Ceci signifie le congé que la nature reçoit de la culture. L’homme nait ‘’prématuré ‘’ , c’est-à-dire incapable pendant de longues années d’assurer seul son existence. La durée de cette dépendance révèle l’absence d’instinct et explique la prédominance de la culture sur la nature.

A partir du moment où le poste est un poste à la responsabilité ou un poste de pouvoir , les femmes sont éloignés. Instinct : comportement naturel inscrit dans notre patrimoine génétique. Quand le préjugé se base sur la différence biologique de la couleur de la peau , c’est ce que l’on appelle le racisme . Il est toujours présent car il a pris une énorme ampleur les années précédentes.
Qu’en est-il de cette idéologie aujourd’hui ?

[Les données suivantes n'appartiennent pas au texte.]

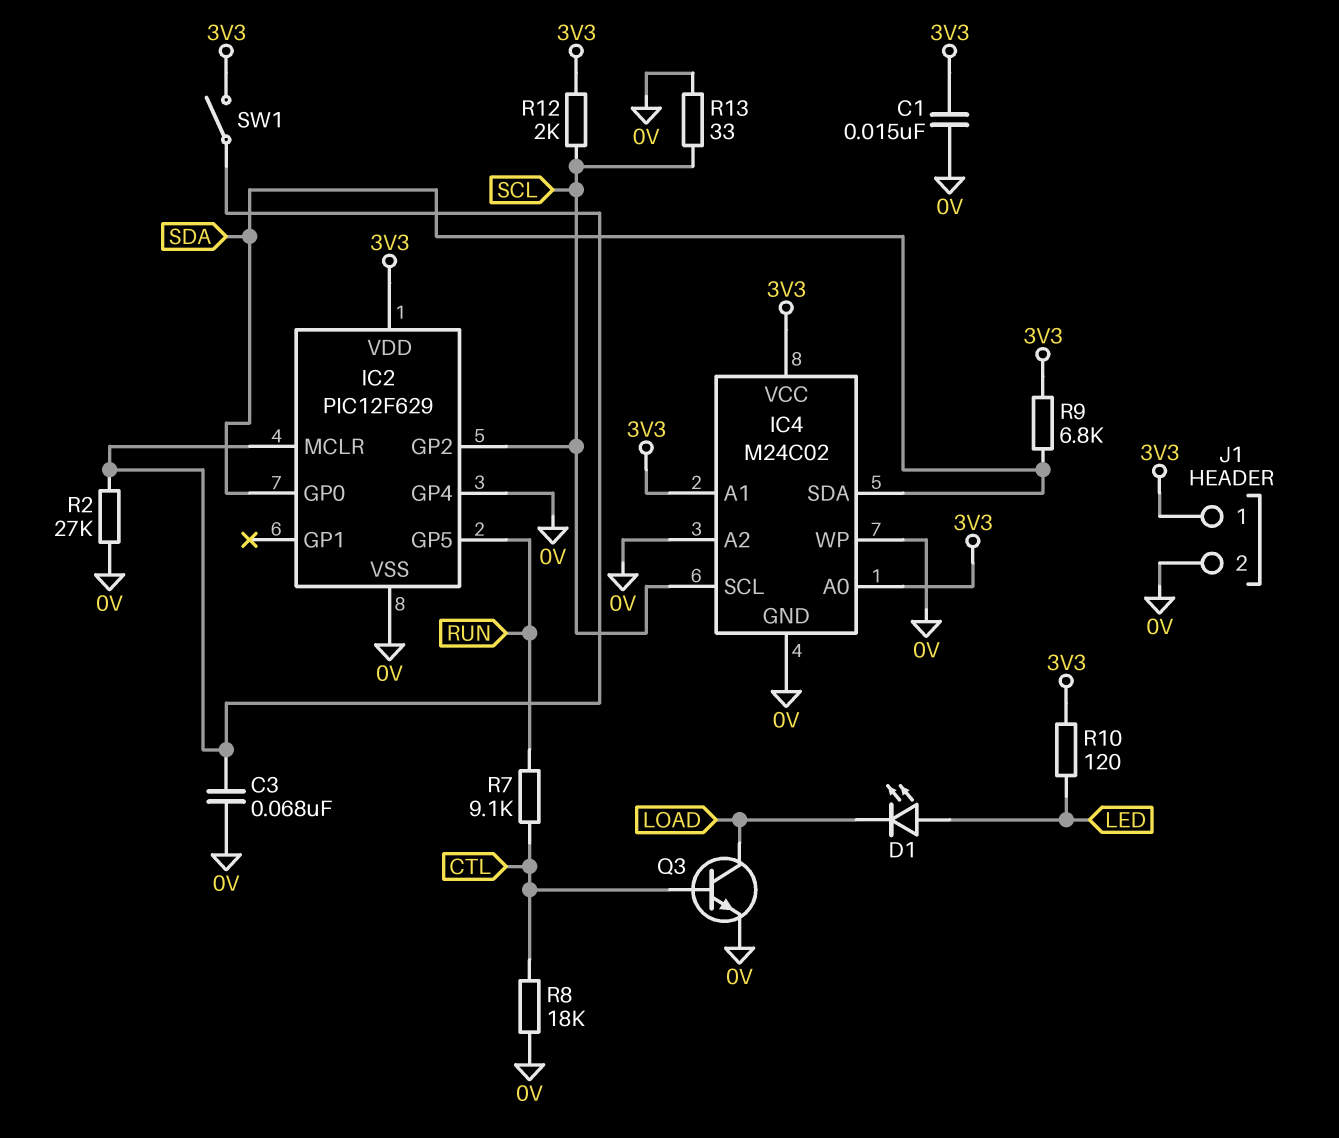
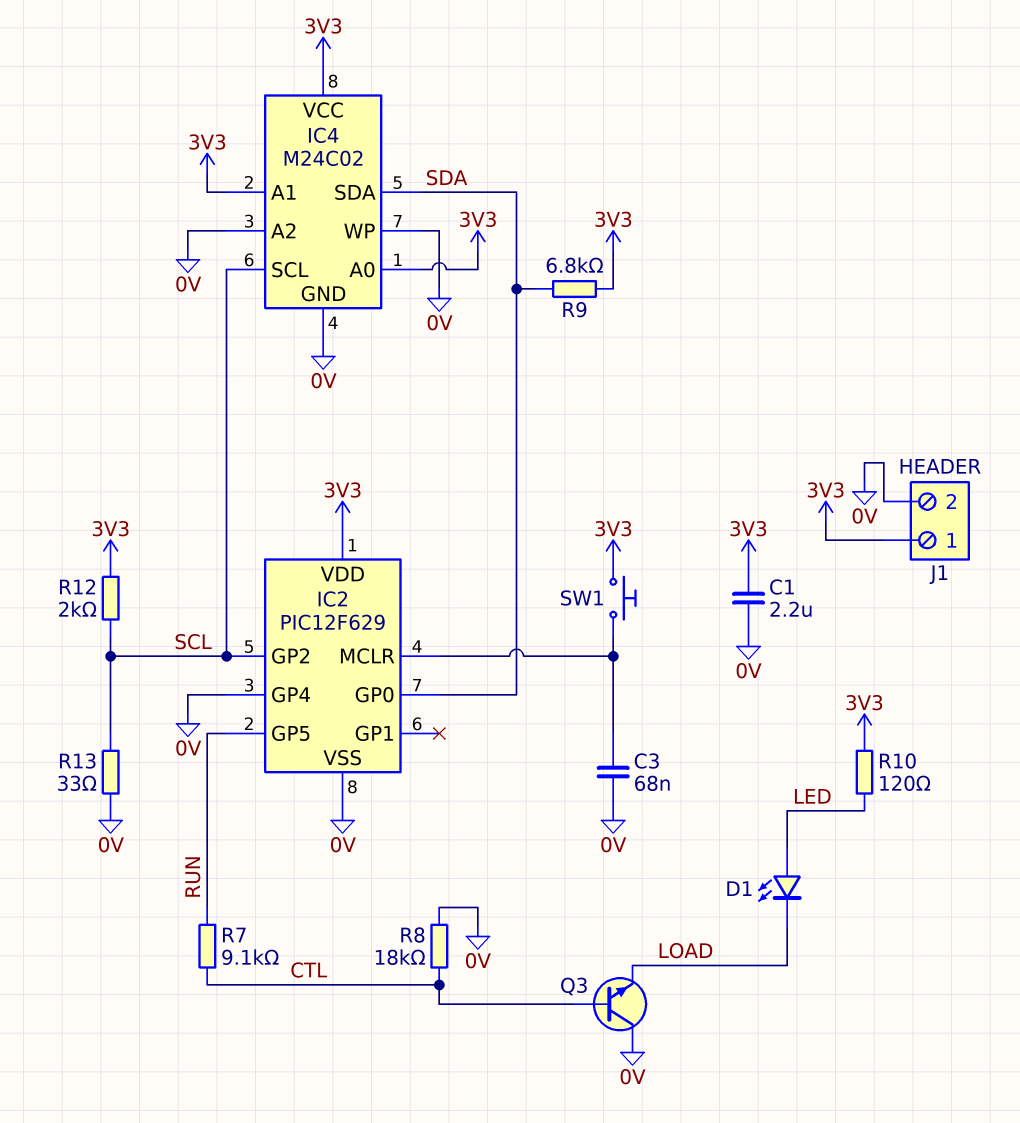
C1: 15nF (0V, 3V3) -> 2.2uF (0V, 3V3)
Q3: NPN (B CTL, C LOAD, E 0V) -> NPN (B CTL, C 0V, E LOAD)
R2: 27k (0V, IC2/MCLR) -> none
SW1: switch (3V3, IC2/MCLR) -> button (3V3, IC2/MCLR)

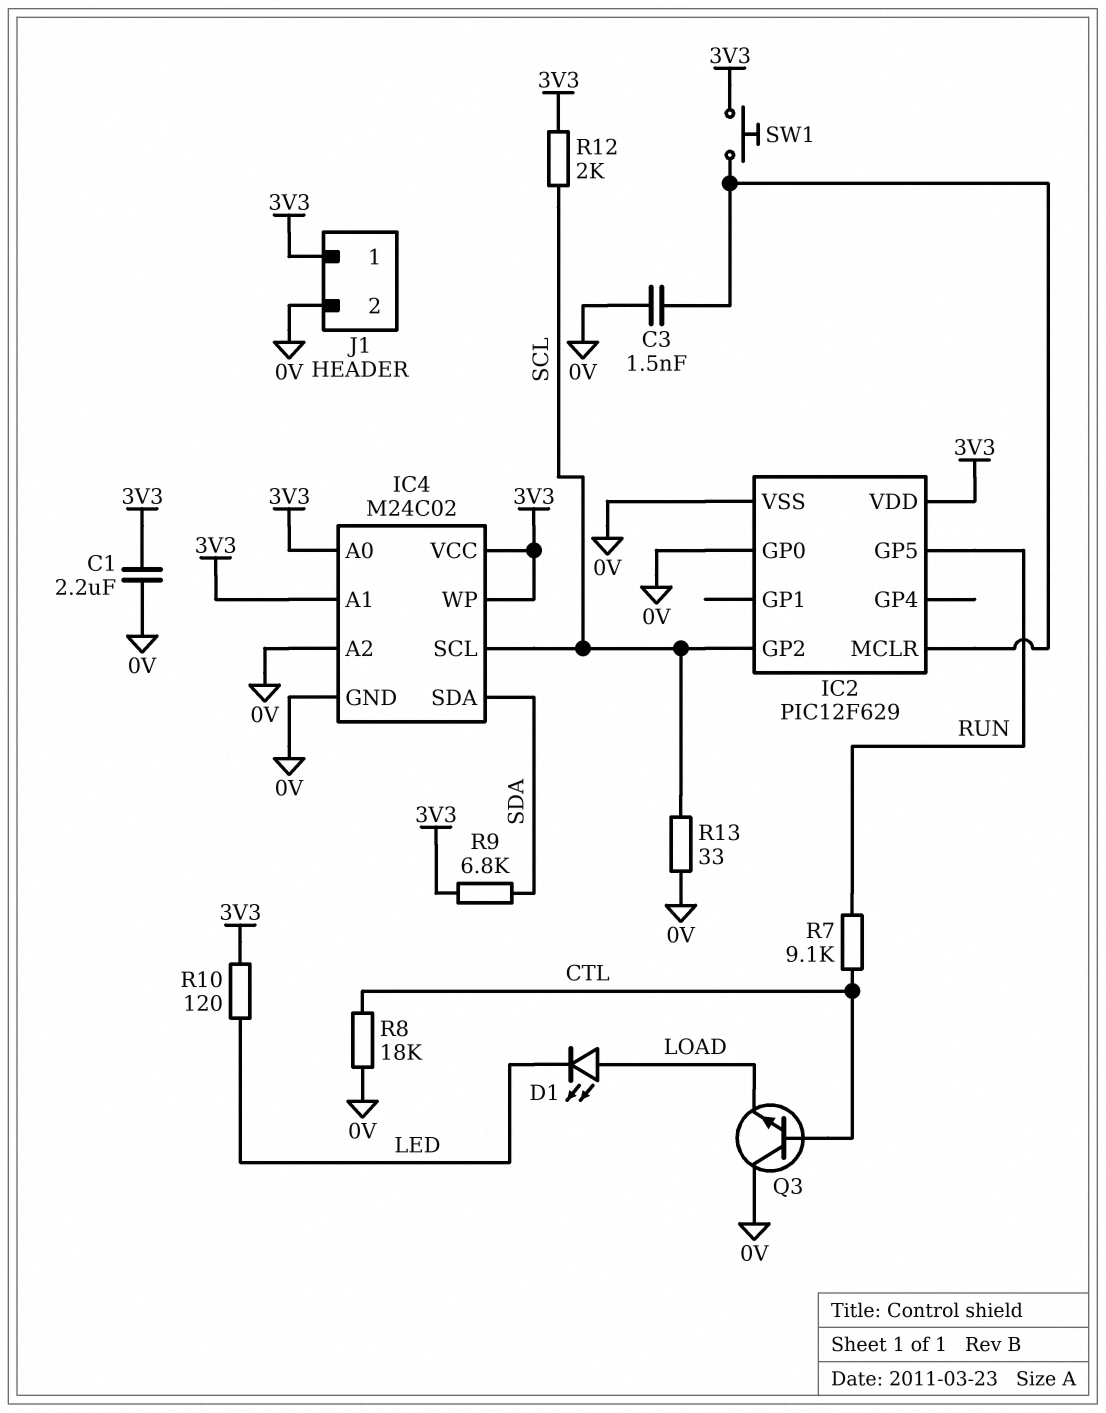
C3: 68nF (0V, IC2/MCLR) -> 1.5nF (0V, IC2/MCLR)
D1: LED (A LED, K LOAD) -> LED (A LOAD, K LED)
IC2 pin GP0: SDA -> 0V
IC2 pin GP4: 0V -> none
IC4 pin WP: 0V -> 3V3

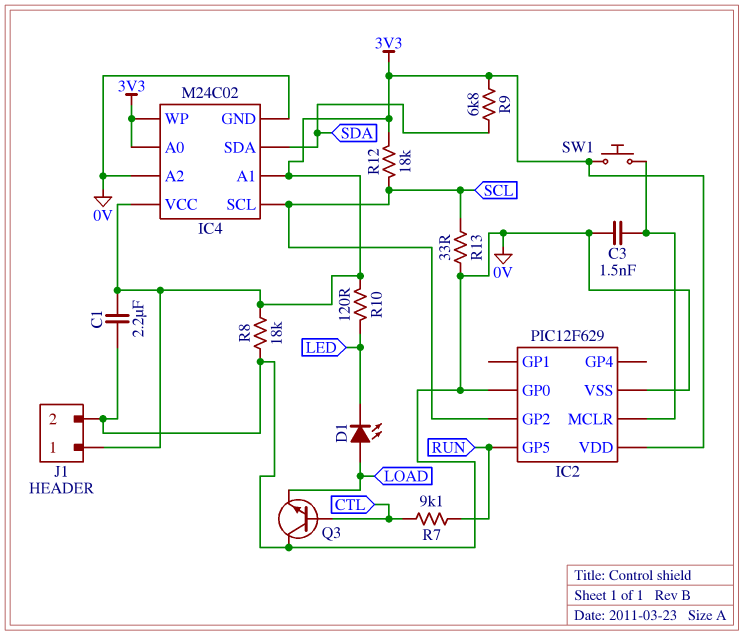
R8: 18k (0V, CTL) -> 18k (0V, 3V3)
R12: 2k (3V3, SCL) -> 18k (3V3, SCL)

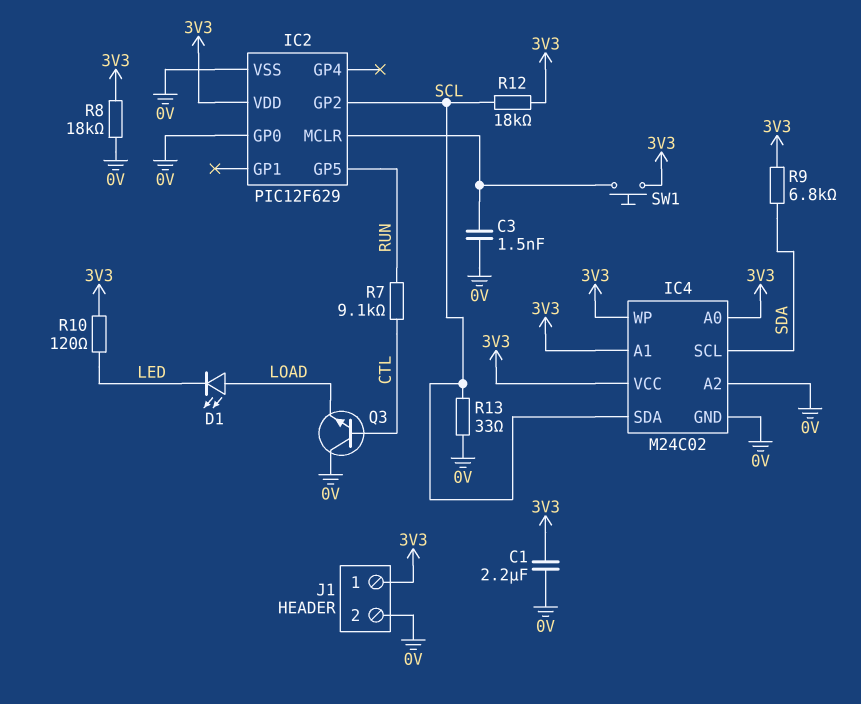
IC4 pin SCL: SCL -> SDA
IC4 pin SDA: SDA -> SCL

Quelle que soit les leçons de l’histoire , cette idéologie persiste et prend des formes variées qui relèvent du même raisonnement. Chaque fois que l’on justifie une situation sociale par des raisons biologiques , on tombe dans le même préjugé.
Texte d’appui : le deuxième sexe
Le propre de l’homme n’est pas sa nature n’est pas sa nature mais au contraire le fait d’être un homme en devenir. C’est d’être devenu un homme par un long processus d’humanisation qui donne à la culture toute sa valeur.